Un gran cristal incandescente inmerso en una solución.

El gran cristal tiene en su centro una figura de hombre: es el Hijo-del-hombre crucificado/resucitado. Sus brazos en cruz son los ejes del cristal, y quieren extenderse hasta abrazar toda la solución.

La solución va cristalizando. Aparecen miríadas de minúsculos cristalitos que flotan en ella, atraídos por el gran cristal central.

Cada cristalito lleva también en su centro una figurita humana.

Los cristalitos que llegan a alcanzar al Central, se adhieren a Él, se integran en Él. Y así, el gran Cristal incandescente va creciendo.

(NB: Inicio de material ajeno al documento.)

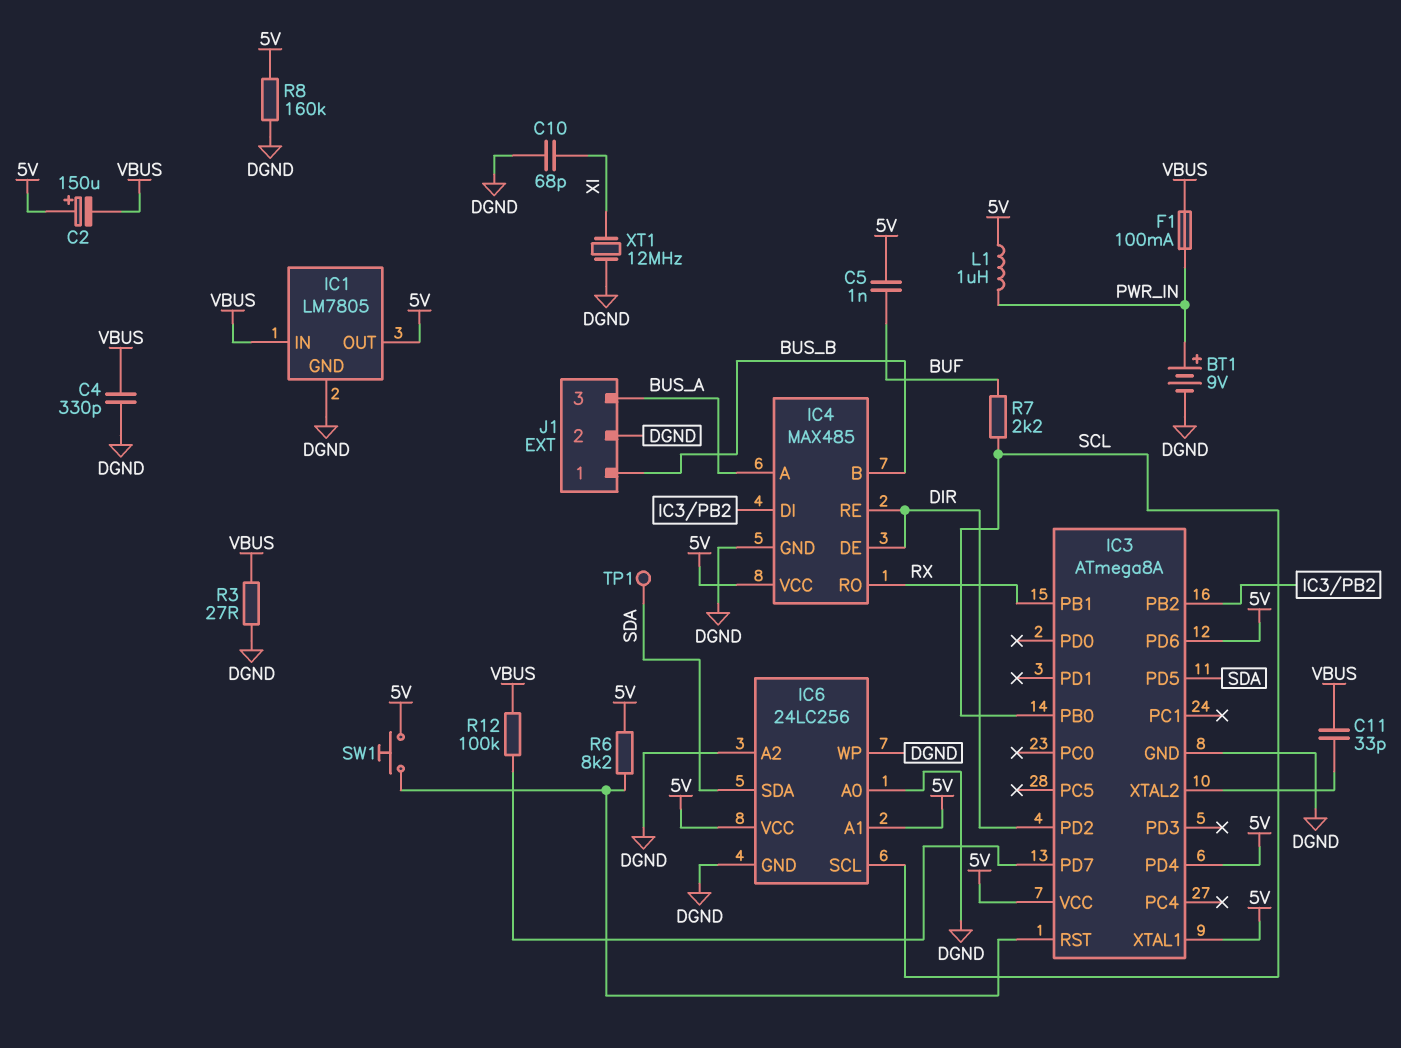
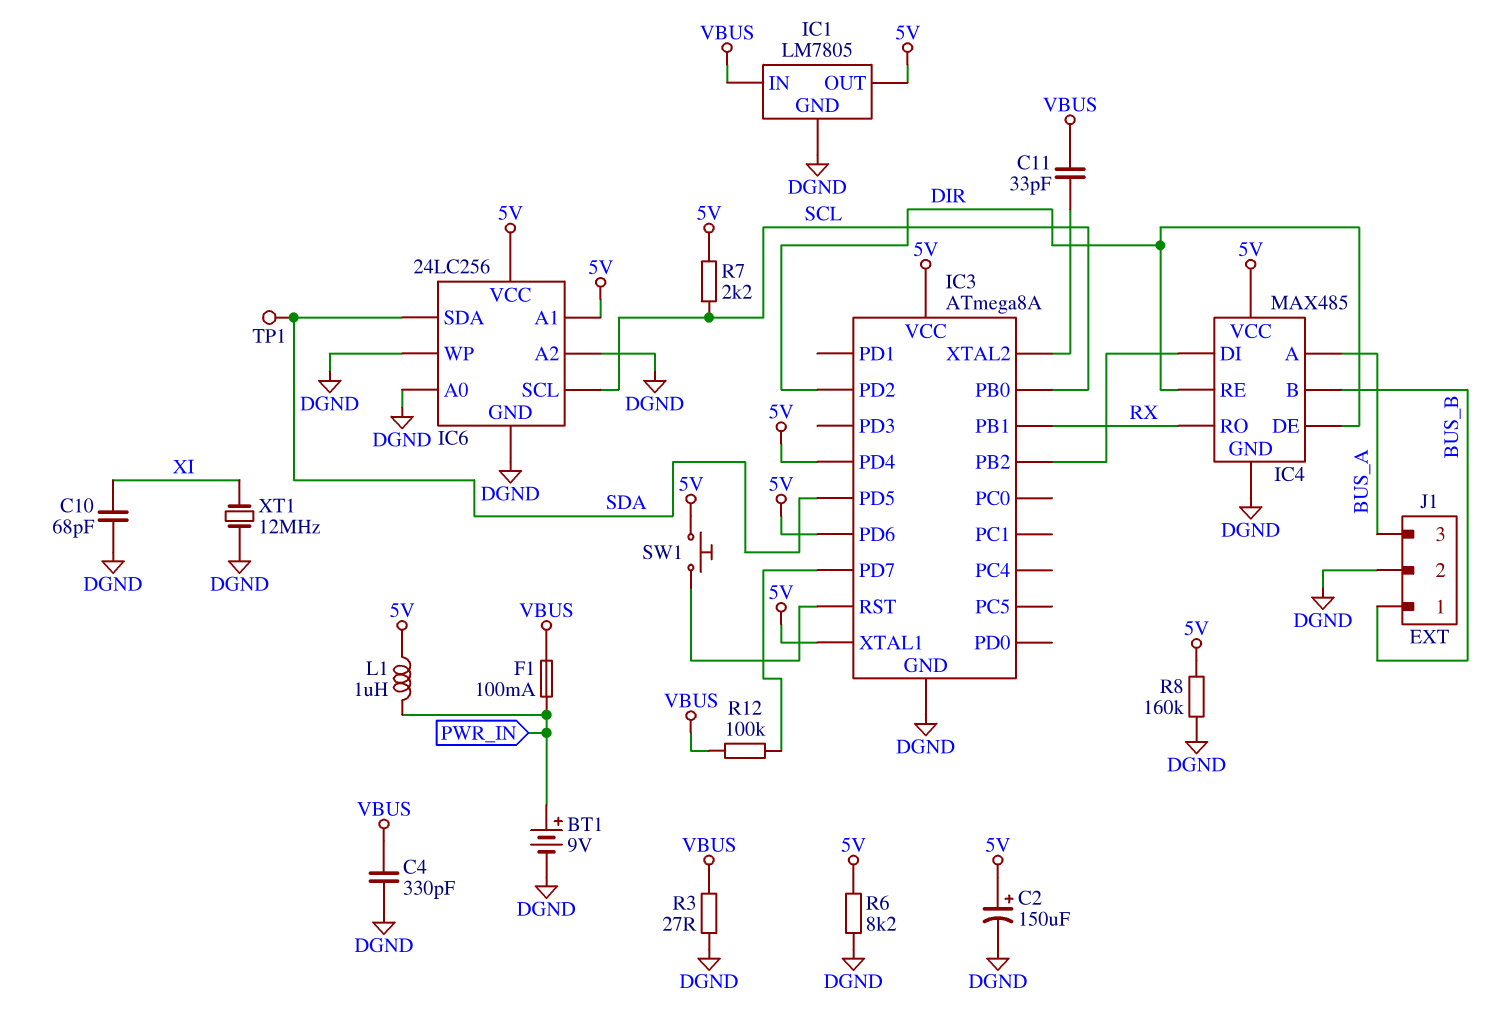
C2: 150uF (plus 5V, minus VBUS) -> 150uF (plus 5V, minus DGND)
C5: 1nF (5V, BUF) -> none
R6: 8.2k (5V, IC3/RST) -> 8.2k (5V, DGND)
R7: 2.2k (BUF, SCL) -> 2.2k (5V, SCL)

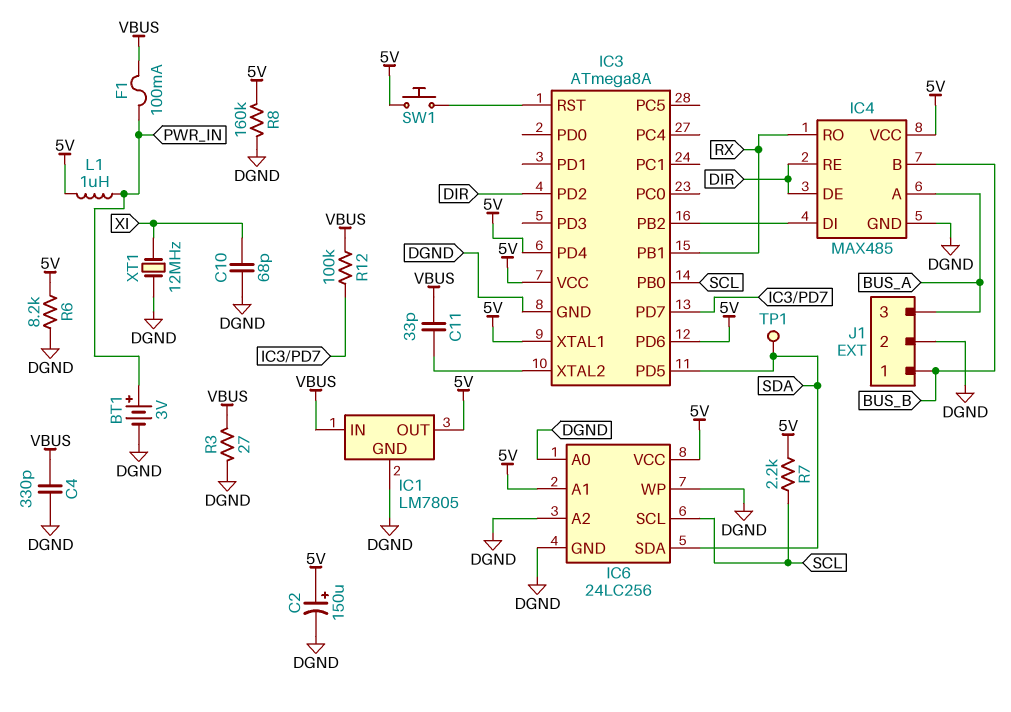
BT1: 9V (plus PWR_IN, minus DGND) -> 3V (plus PWR_IN, minus DGND)

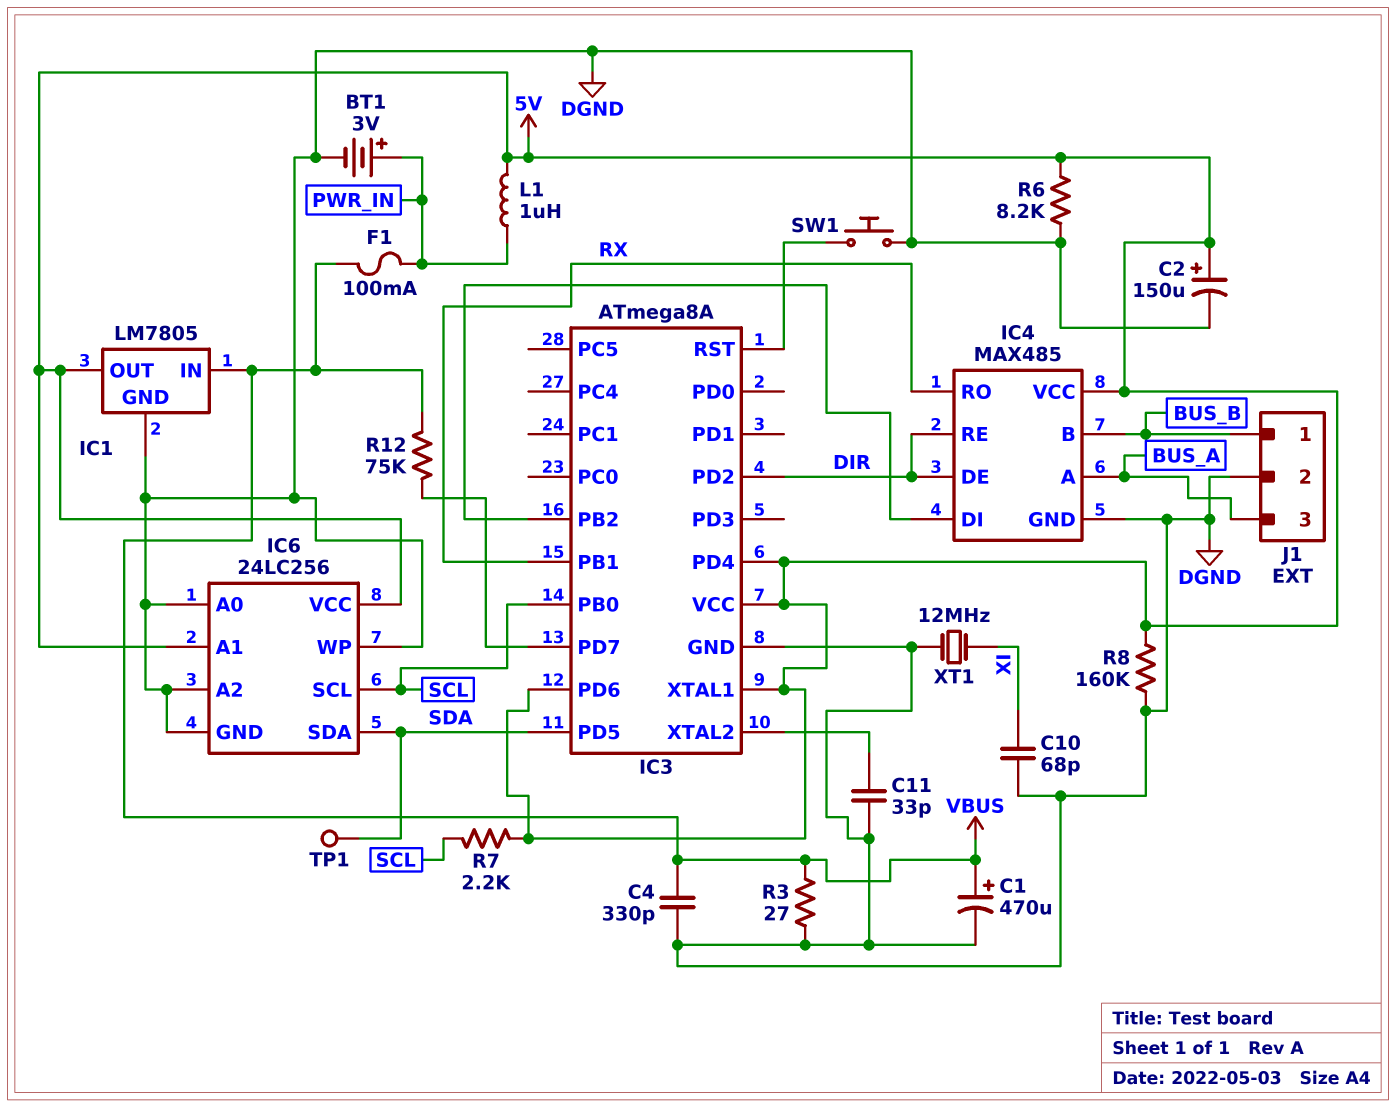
C1: none -> 470uF (plus VBUS, minus DGND)
C11: 33pF (IC3/XTAL2, VBUS) -> 33pF (DGND, IC3/XTAL2)
R12: 100k (IC3/PD7, VBUS) -> 75k (IC3/PD7, VBUS)
SW1: button (5V, IC3/RST) -> button (DGND, IC3/RST)

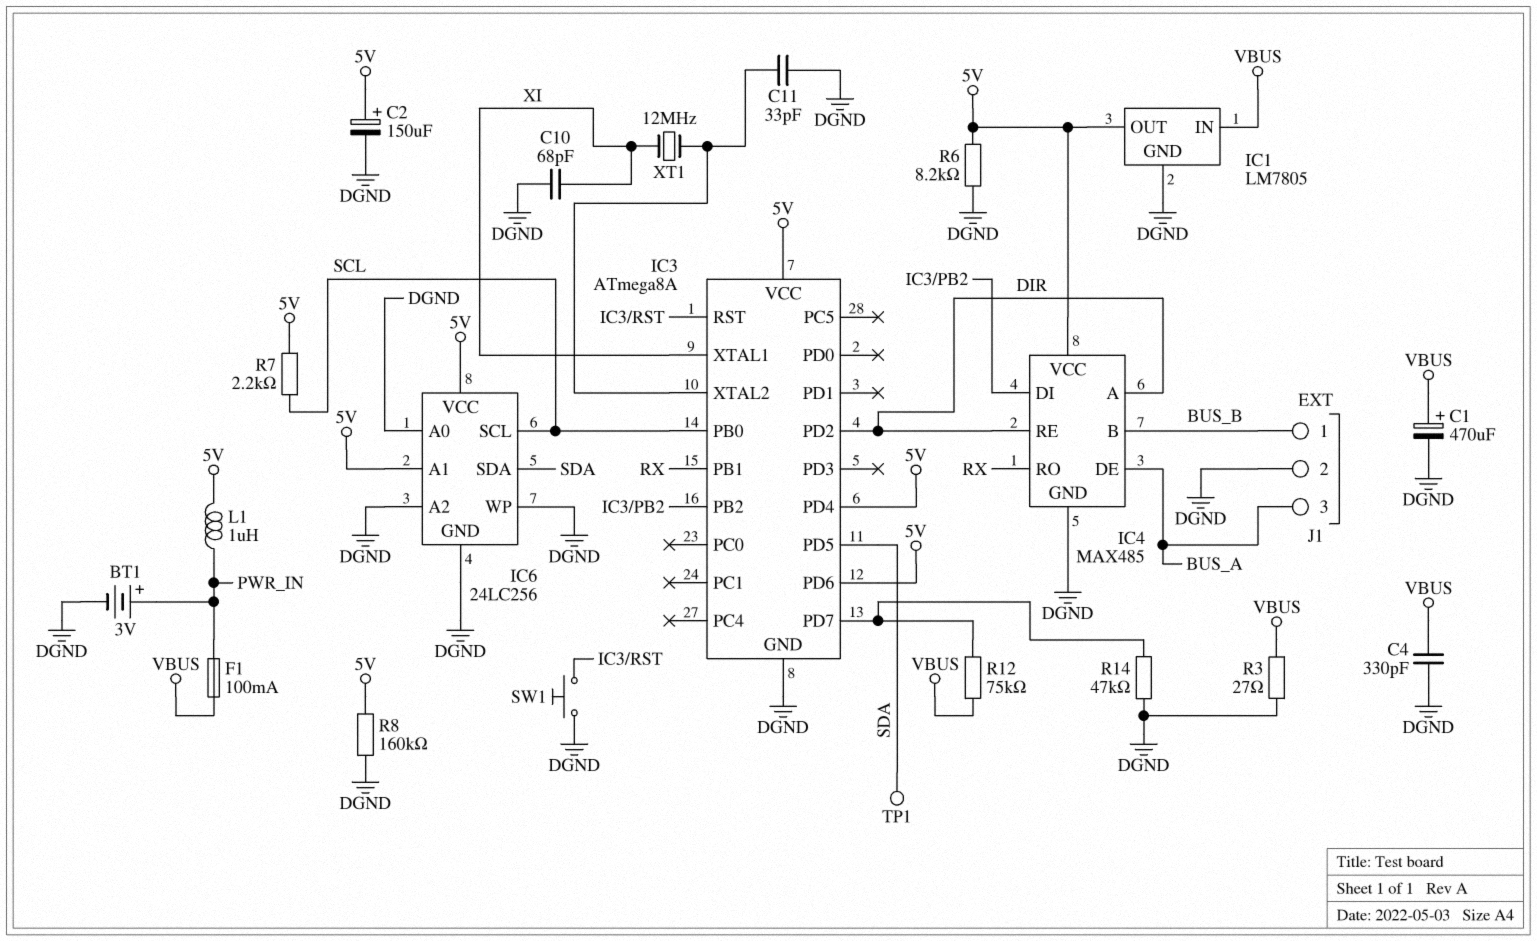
IC3 pin XTAL1: 5V -> XI
IC4 pin A: BUS_A -> DIR
IC4 pin DE: DIR -> BUS_A
R14: none -> 47k (DGND, IC3/PD7)
XT1: 12MHz (DGND, XI) -> 12MHz (IC3/XTAL2, XI)

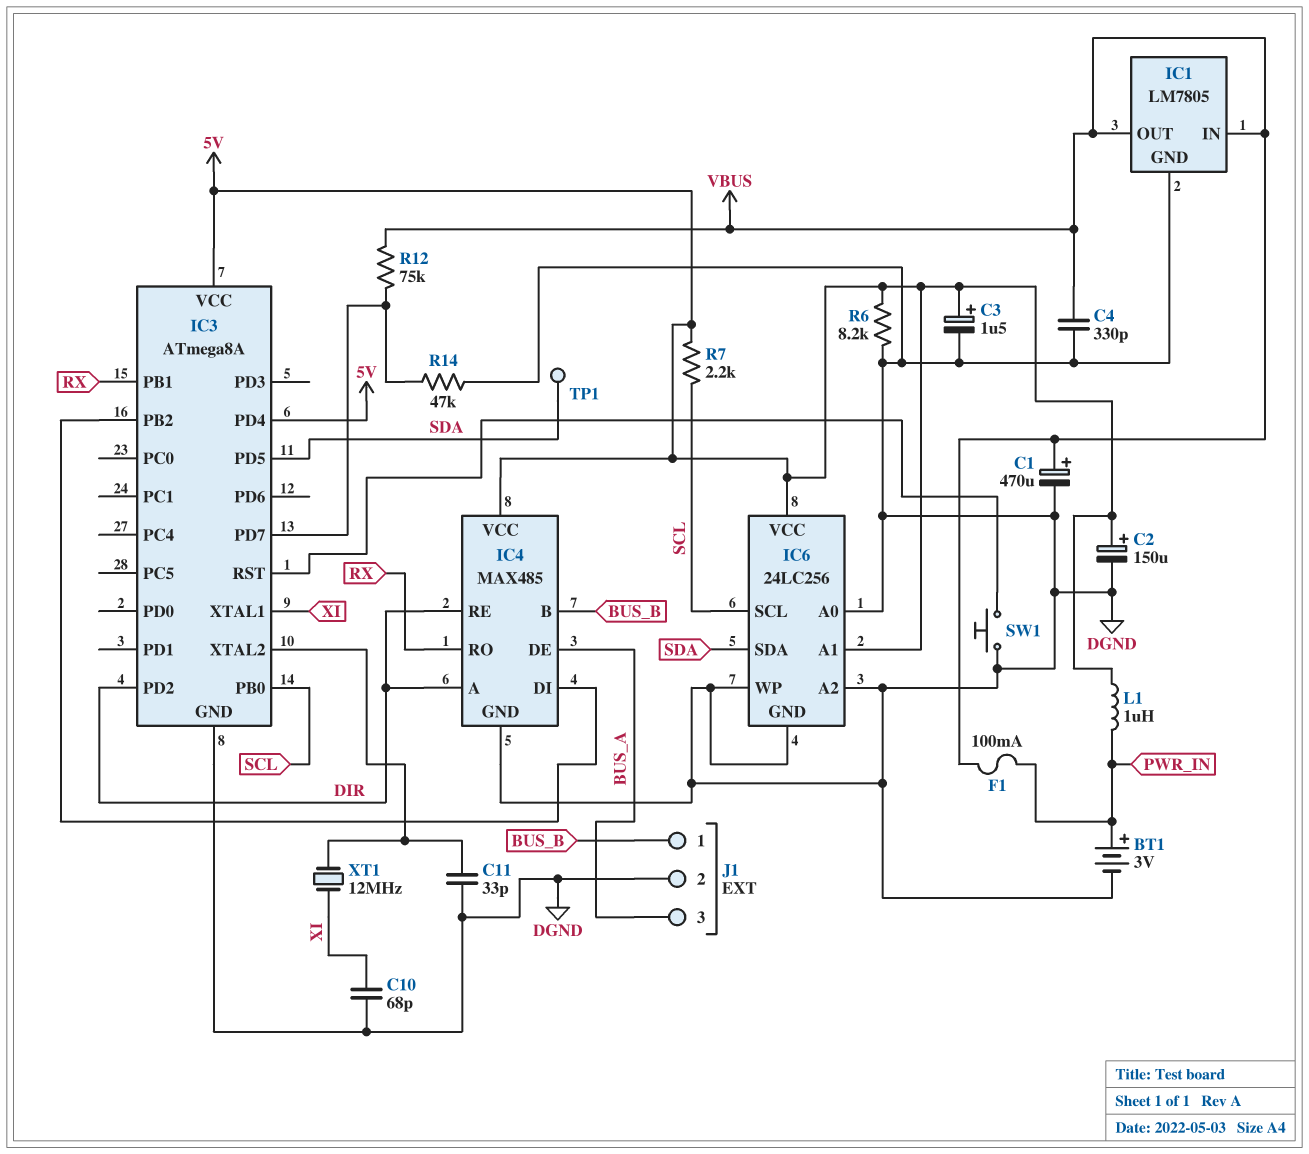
C3: none -> 1.5uF (plus 5V, minus DGND)
IC1 pin OUT: 5V -> VBUS
IC3 pin PD6: 5V -> none
R3: 27 (DGND, VBUS) -> none
R8: 160k (5V, DGND) -> none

Está hecho de multitud de cristalitos apiñados en torno de su Centro, unidos estrechamente entre sí sin llegar a estar fundidos, bañados todos por el mismo fulgor incandescente. Los cristalitos palpitan y crecen incesantemente.

El gran Cristal no es frío ni rígido. Es cálido, blando y suave, como tierna carne viviente. Es un Cuerpo que siente y sustenta amorosamente a sus cristalitos miembros.

Su fulgor incandescente es la sangre espiritual de ese Cuerpo, que fluye inagotablemente desde su Centro para vivificar a todos sus miembros.

Su resplandor es una armonía indecible.

Los cristalitos que nadan todavía por la solución perciben el llamado seductor de esa armonía. Se dirigen presurosos hacia ella; quieren adherirse a ella para incorporarse al gran Cristal y crecer en Él.

Lo conseguirán. Seguro que todos lo conseguirán. El gran Cristal crecerá hasta abarcar finalmente toda la solución. Entonces será el Todo en todas partes.

Y allá estaremos también nosotros. Estaremos riendo y cantando.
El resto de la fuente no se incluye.